Plaintiff has not alleged sufficient facts to proceed with the Complaint. The Court will, however, grant Plaintiff 60 days to amend the Complaint. Any amended complaint should take into consideration the following. Plaintiff brings claims under 42 U.S.C. § 1983, the civil rights statute. To state a plausible civil rights claim, a plaintiff must allege a violation of rights protected by the Constitution or created by federal statute proximately caused by conduct of a person

acting under color of state law. Crumpton v. Gates, 947 F.2d 1418, 1420 (9th Cir. 1991). To be liable under § 1983, “the defendant must possess a purposeful, a knowing, or possibly a reckless state of mind.” Kingsley v. Hendrickson, 135 S. Ct. 2466, 2472 (2015). Negligence is not actionable under § 1983, because a negligent act by a public official is not an abuse of governmental power but merely a “failure to measure up to the

conduct of a reasonable person.” Daniels v. Williams, 474 U.S. 327, 332 (1986). Governmental officials and jail medical providers generally are not liable for damages in their individual capacities under § 1983 unless they personally participated in the alleged constitutional violations. Taylor v. List, 880 F.2d 1040, 1045 (9th Cir. 1989); see also Iqbal, 556 U.S. at 677 (“[E]ach Government official, his or her title notwithstanding, is only liable for his or her own misconduct.”). Section 1983 does not allow for recovery against an employer or principal simply because an employee or agent committed misconduct. Taylor, 880 F.2d at 1045.
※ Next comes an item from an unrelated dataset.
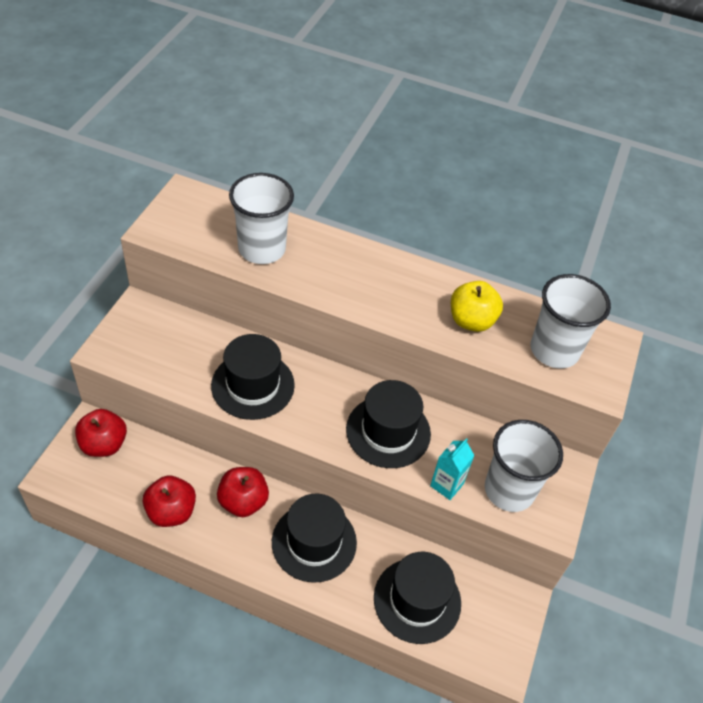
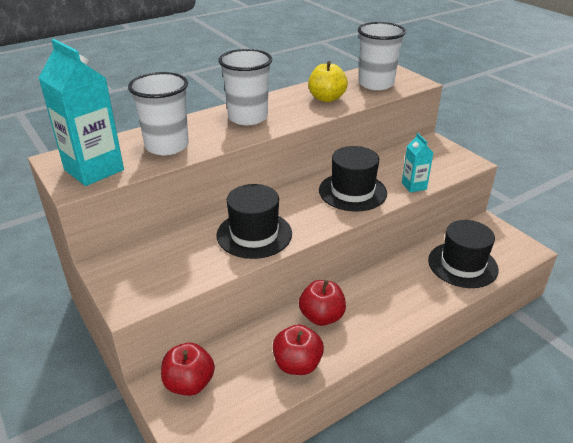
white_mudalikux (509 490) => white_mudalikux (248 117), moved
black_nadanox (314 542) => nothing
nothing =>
However, “[a] defendant may be held liable as a supervisor under § 1983 ‘if there exists ... a sufficient causal connection between the supervisor’s wrongful conduct and the constitutional violation.’” Starr v. Baca, 652 F.3d 1202, 1207 (9th Cir. 2011) (quoting Hansen v. Black, 885 F.2d 642, 646 (9th Cir. 1989)). A plaintiff can establish this causal connection by alleging that a defendant (1) “set[] in motion a series of acts by others”;

(2) “knowingly refus[ed] to terminate a series of acts by others, which [the supervisor] knew or reasonably should have known would cause others to inflict a constitutional injury”; (3) failed to act or improperly acted in the training, supervision, or control of his subordinates”; (4) “acquiesc[ed] in the constitutional deprivation”; or (5) engag[ed] in “conduct that showed a reckless or callous indifference to the rights of others.” Id. at

1205–09. To bring a § 1983 claim against a municipality—such as Ada County—or a private entity performing a government function, a plaintiff must allege that the execution of an official policy or unofficial custom inflicted the injury of which the plaintiff complains, as required by Monell v. Department of Social Services of New York, 436 U.S.

658, 694 (1978). See also Tsao v. Desert Palace, Inc., 698 F.3d 1128, 1139 (9th Cir. 2012) (applying Monell to private entities performing a government function). Under Monell, the requisite elements of a § 1983 claim against a municipality or private entity performing a state function are the following: (1) the plaintiff was deprived of a constitutional right; (2) the municipality or entity had a policy or custom; (3) the policy or custom amounted to deliberate indifference to plaintiff’s constitutional right; and (4) the policy or custom was the moving force behind the constitutional violation. Mabe

v. San Bernardino Cnty., 237 F.3d 1101, 1110–11 (9th Cir. 2001).